Die MPU im Ausland machen: Geht das?

Die Medizinisch-Psychologische Untersuchung: Keine Chance im Ausland

Es ist nicht sinnvoll, eine MPU im Ausland zu machen.

Es ist nicht sinnvoll, eine MPU im Ausland zu machen.

Viele Verkehrssünder scheuen sich davor, eine angeordnete MPU zu absolvieren. Anbieter aus dem Internet preisen oftmals vollmundig einfache und preisgünstige Alternativen an, um den Führerschein zurück zu bekommen.

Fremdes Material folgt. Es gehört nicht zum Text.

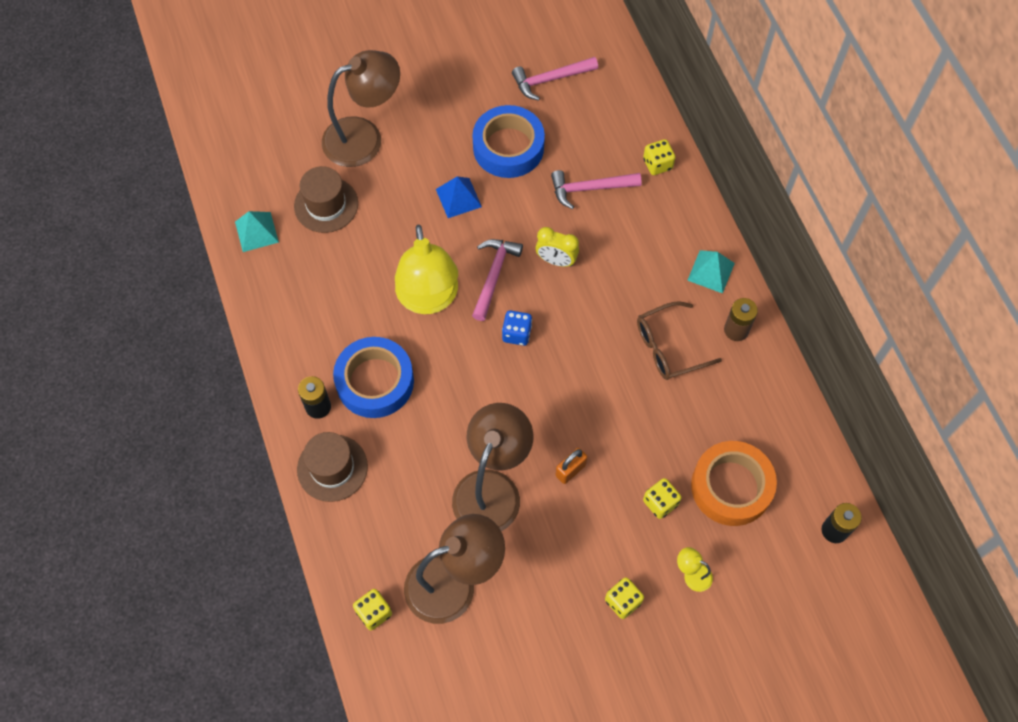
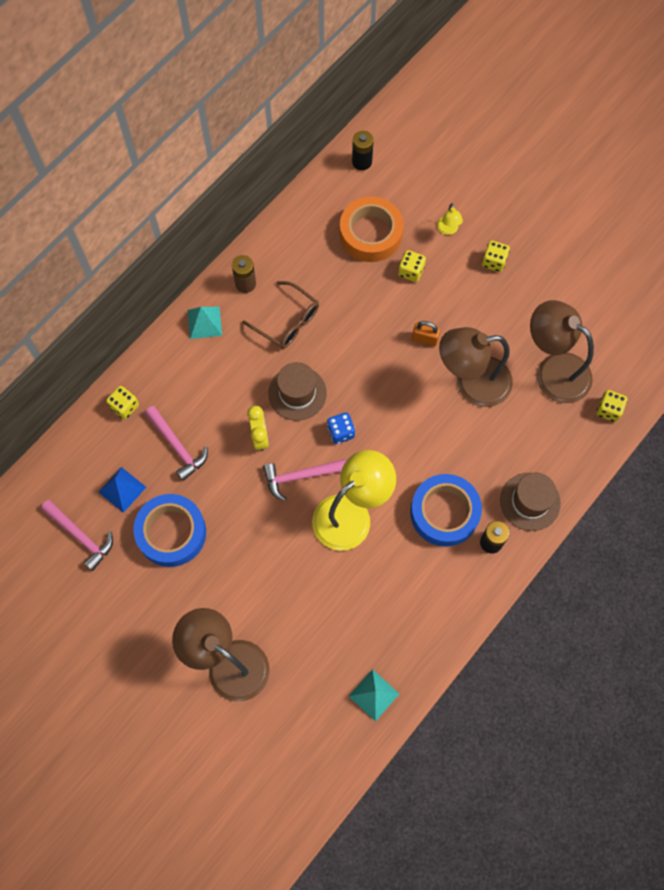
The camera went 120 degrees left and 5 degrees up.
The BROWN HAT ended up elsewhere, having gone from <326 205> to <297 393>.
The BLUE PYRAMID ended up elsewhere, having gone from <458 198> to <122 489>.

Dazu gehört unter anderem das Angebot, eine MPU im Ausland zu machen.

Wie viele andere Vorschläge zur Umgehung der MPU, scheitert auch dieser Ansatz in nahezu allen Fällen.

Zwar muss innerhalb der Europäischen Union (EU) eine Richtlinie zur gegenseitigen Anerkennung von Führerscheinen befolgt werden – diese weitet sich aber nicht auf die MPU aus.

Dieser Ratgeber erklärt, weshalb sich das Unterfangen „MPU im Ausland“ nicht lohnt und welche rechtliche Grundlagen dieser Aussage zugrunde liegen.

Eine ausländische MPU in Deutschland anerkennen lassen: Stolpersteine

Deutschland ist in Europa nicht das einzige Land, in welchem eine MPU angeordnet werden kann, um den Führerschein zurück zu bekommen. Allerdings gelten hierzulande festgelegte Bestimmungen rund um die MPU.

Werden diese Bedingungen nicht eingehalten, muss die MPU nicht anerkannt werden:

  • Die Führerscheinbehörde bestimmt, welche Qualifikationen der begutachtende Arzt vorweise muss – dies kann beispielsweise ein Facharztitel für Rechtsmedizin sein
  • Die Bestimmungen gemäß der deutschen MPU-Laborrichtlinien aus 2010 müssen ebenfalls eingehalten werden.

Kaum eine MPU aus dem Ausland – etwa aus Tschechien oder aus Polen – genügt diesen Anforderungen und wird daher nicht anerkannt.

Eine Rechtsprechung zur Anerkennung einer MPU aus dem Ausland gibt es allerdings noch nicht. Dennoch ist zu erwarten, dass eine solche Untersuchung abgelehnt wird – auch wenn sie im europäischen Ausland erfolgte.

MPU und Führerschein im Ausland machen: Der EU-Führerschein

Absolvieren Sie eine MPU im Ausland, wird diese in Deutschland selten anerkannt.

Absolvieren Sie eine MPU im Ausland, wird diese in Deutschland selten anerkannt.

Aufgrund der gegenseitigen Anerkennung der Führerscheine innerhalb der EU versuchen viele Verkehrssünder, die MPU durch einen Führerschein aus dem Ausland zu umgehen.

Allerdings locken auch hier viele unseriöse Angebote zur Umgehung der MPU, welche im Endeffekt zu einem Geldverlust der Betroffenen führen. Erhalten Sie den EU-Führerschein nämlich innerhalb der Sperrfrist, ist er in Deutschland nicht gültig.

Fahren Sie mit einem solchen Führerschein, können Sie wegen Fahren ohne Fahrerlaubnis belangt werden. Für diese Straftat droht gemäß StGB eine Haftstrafe von bis zu einem Jahr oder ein entsprechend hohes Strafgeld.

Auch wenn Sie den Führerschein erst nach Ablauf der Sperrfrist erlangen, muss der Wohnsitz des Verkehrssünders zum Zeitpunkt des Führerscheinerwerbs im entsprechenden Land – etwa Polen oder Tschechien – gemeldet sein.

Ein Urteil des Europäischen Gerichtshofs (EuGH) bestätigt, dass deutsche Behörden auch nachträglich überprüfen können, ob die Bestimmungen für den Führerschein erfüllt sind.

Stellt sich heraus, dass die Fahrerlaubnis aus dem Ausland nicht rechtmäßig erworben wurde, wird sie entzogen. Die Anordnung zur MPU besteht in diesem Falle nach wie vor.